The report recalls in this regard that originality cannot be presumed (Mio/Konektra, CJEU, 4 December 2025; Evema v. Someva, Cass. 1st civ., 9 April 2026, No. 25-11.711V). Under existing law, it recommends a two-stage evidential mechanism:
- The challenger must first put forward concrete evidence of generation without decisive human intervention;
- If such evidence is produced, the burden shifts to the claimant, who must demonstrate that the expressive choices visible in the object stem from their creative activity.
The report does, however, identify a risk: that the means of proof (notably prompt histories or metadata) might become de facto formalities determining access to protection. Such an evolution could conflict with the principle of absence of formalities enshrined in the Berne Convention. Moreover, the labelling required by the European AI Regulation certifies the artificial origin of content, but does not prejudge its eligibility for protection under copyright law.
The implications of the concept of the public domain by default
The most innovative proposal is to place synthetic output in the public domain as soon as it is generated, without moral rights, due to the absence of an author. The report sees an advantage in this: by denying a monopoly over synthetic content, the law safeguards the interest of intermediaries in the creative process in keeping humans involved, since only a human or hybrid creation confers the exclusivity necessary for licensing and the fight against copying. This would be an incentive to preserve a human contribution in the creative process.
The report also explores a pay-to-use public domain model, consisting of a flat-rate levy payable by the broadcaster, allocated to a fund to support creative work, designed not as compensation for the training process but as a tool to steer the market, to prevent over-reliance on artificial intelligence.
An issue also examined at the international level
The report substantiates its position by drawing on eighteen legal systems and calls for international convergence around the requirement for a human author, as confirmed by the US Supreme Court’s refusal to hear the case of Thaler v. Perlmutter (2 March 2026), the European Parliament’s resolution of 10 March 2026 and the Italian law of 23 September 2025.

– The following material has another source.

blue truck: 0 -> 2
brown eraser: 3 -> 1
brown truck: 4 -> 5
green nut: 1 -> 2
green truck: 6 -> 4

The US position, however, is based on a different rationale. The US Copyright Office (USCO) focuses its analysis on the control exercised by a human over the expression at the time of its fixation, which leads to the exclusion from protection of elements of an output over which the user had no control at the time of generation. However, this position does not enjoy consensus within American legal scholarship: Samuelson, Sprigman and Sag argue that a sufficiently detailed prompt could meet the traditional threshold for being classified as an author.

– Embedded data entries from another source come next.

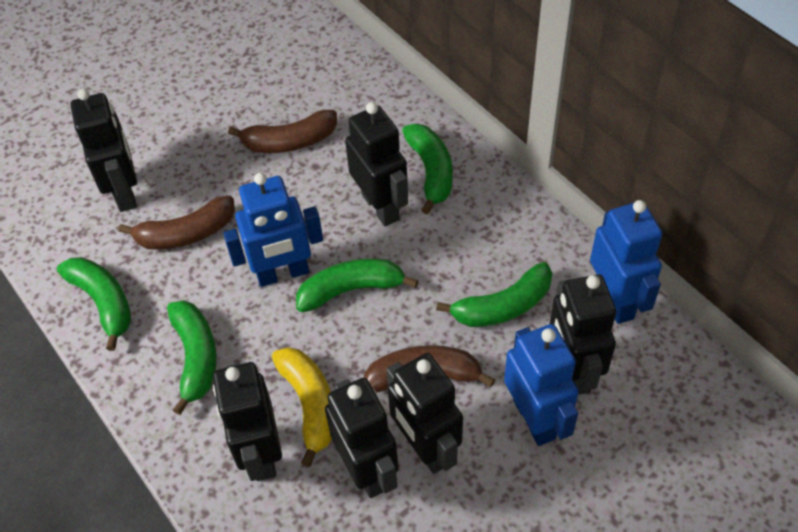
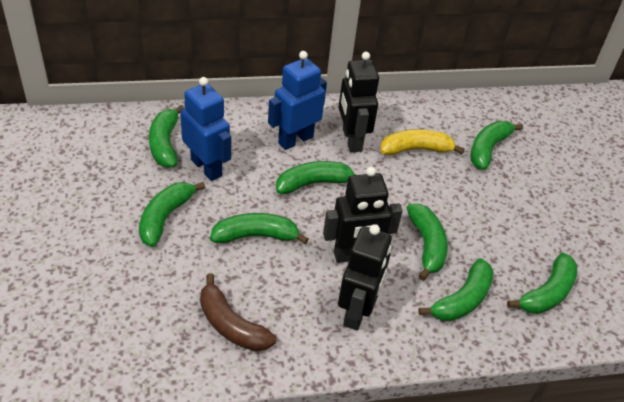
black robot: 6 -> 3
blue robot: 3 -> 2
brown banana: 3 -> 1
green banana: 5 -> 8

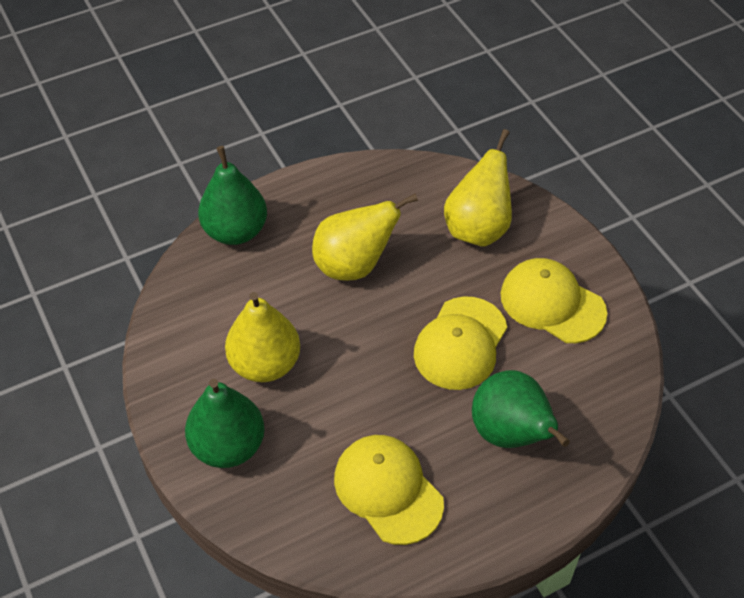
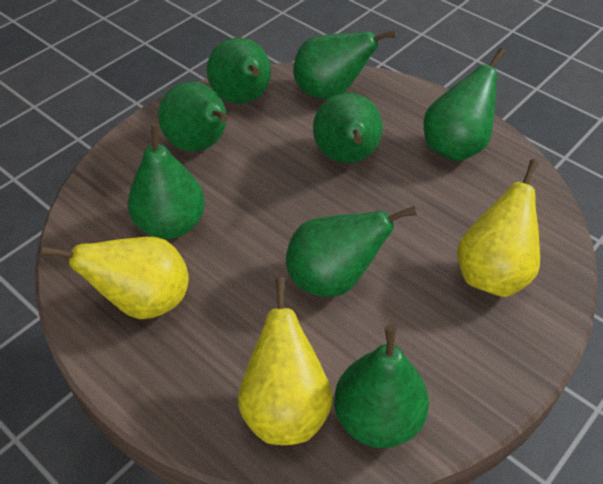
green pear: 3 -> 8
yellow cap: 3 -> 0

The European approach adopted by the report, based on the imprint of personality in the result assessed as a whole, does not focus on the moment of fixation. It is more receptive to hybrid creations where human input is spread across several stages of the process.
However, this convergence masks differences regarding the actual threshold for protection, as the report itself acknowledges: ‘a general convergence on the requirement for human authorship, accompanied by significant variation regarding the threshold of human creative contribution required’. Its own proposals are described as ‘provisional by nature’, and several related issues (liability, protection of voices and images, personal data) are referred to other CSPLA tasks.